Sipke Posted July 18, 2023 Share Posted July 18, 2023 Bit of an old topic, but close to my question and apparently a new one for me. My clutch when driven for a while starts to slip. Also the clutch comes rather fast free after barely using the clutch lever. What could be the problem with that and what kind of oil does it need? Have thought about it to leave the oil for what is is and just use a chain spray. And looking at the pictures, it looks that i am missing the inner part of the clutch. The "star" and the rubber blocks. Can someone help me with this? Thanks a lot. Quote Link to comment Share on other sites More sharing options...
rewdco Posted July 18, 2023 Share Posted July 18, 2023 You seem to have a clutch unit without the typical cush drive. I've also got one here, see picture below. On the right you can see the cush drive version, as fitted to the WD/CO. I don't know where the non-cash drive version comes from. Albion gearboxes were used on all sorts of machinery, maybe this is a non-Enfield clutch? Anyway, when I compare both clutches, apart from the cush drive, they are identical. They should be interchangeable. Unless it's got less plates than the Enfield cush drive version. That could explain the fact that your clutch is slipping...? As for the fact that the clutch disengages as soon as you've pulled the lever a couple of millimeters, are you sure that the "clutch operating pad" (pos. 20) and the operating rod have the correct length? Have you tried to unscrew the "clutch operating lever adjusting screw and nut" (pos. 22)? Quote Link to comment Share on other sites More sharing options...

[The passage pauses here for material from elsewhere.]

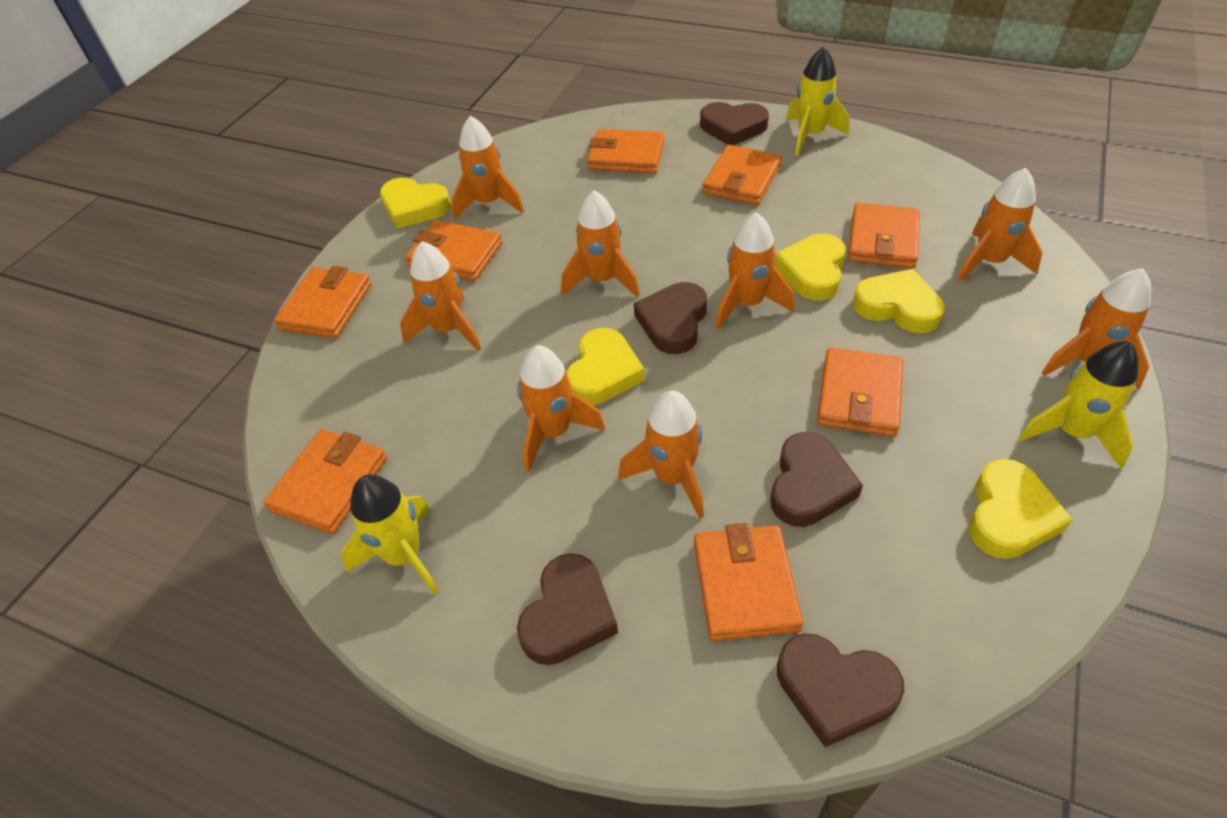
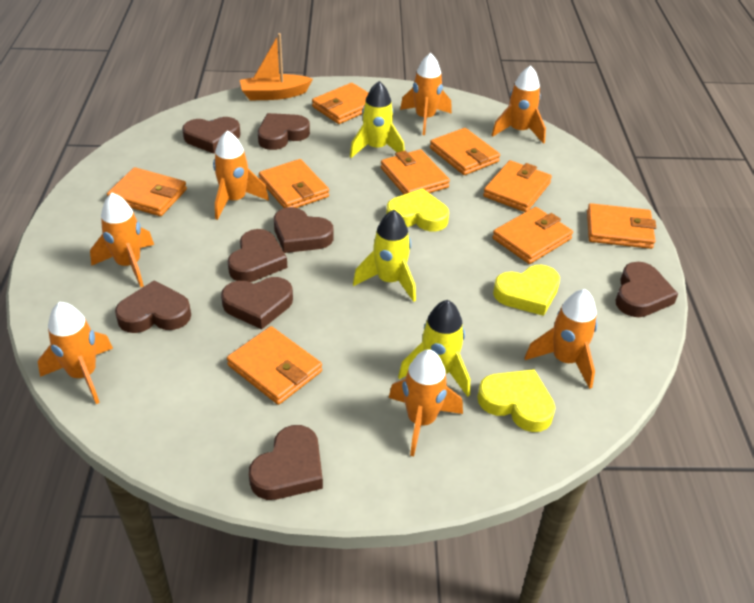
brown heart: 5 -> 8
orange boat: 0 -> 1
orange rocket: 8 -> 7
orange wallet: 8 -> 9
yellow heart: 5 -> 3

Sipke Posted July 18, 2023 Share Posted July 18, 2023 As far as i know it should indeed be the cush version. But looking at the manual from Hitchcock it has the non cush version. I will measure the length of the rods. I adjusted the lever. Had some slack in the cable, but as soon as the cable was tight it came free. I ordered some new springs and plates. The cush and non cush is all 3 plates If that doesn't i will try to find another complete clutch. Hitchcock sells a complete unit, but.. the non cush variant. So that is a bit of a surprise. I will see what i can find. Quote Link to comment Share on other sites More sharing options...
79x100 Posted July 18, 2023 Share Posted July 18, 2023 A clutch without cush-drive would probably belong to a machine fitted with a crankshaft shock absorber. Without either would be harsh and detrimental to the gearbox. Quote Link to comment Share on other sites More sharing options...
Sipke Posted July 18, 2023 Share Posted July 18, 2023 Best to fit one with a cush drive? Quote Link to comment Share on other sites More sharing options...
Chris Hall Posted July 18, 2023 Share Posted July 18, 2023 I would try and source a good Cush drive clutch but they are hard to find now so may take a while. The non Cush unit you have now is from a much later machine, I’ve seen lots of them over the years. Quote Link to comment Share on other sites More sharing options...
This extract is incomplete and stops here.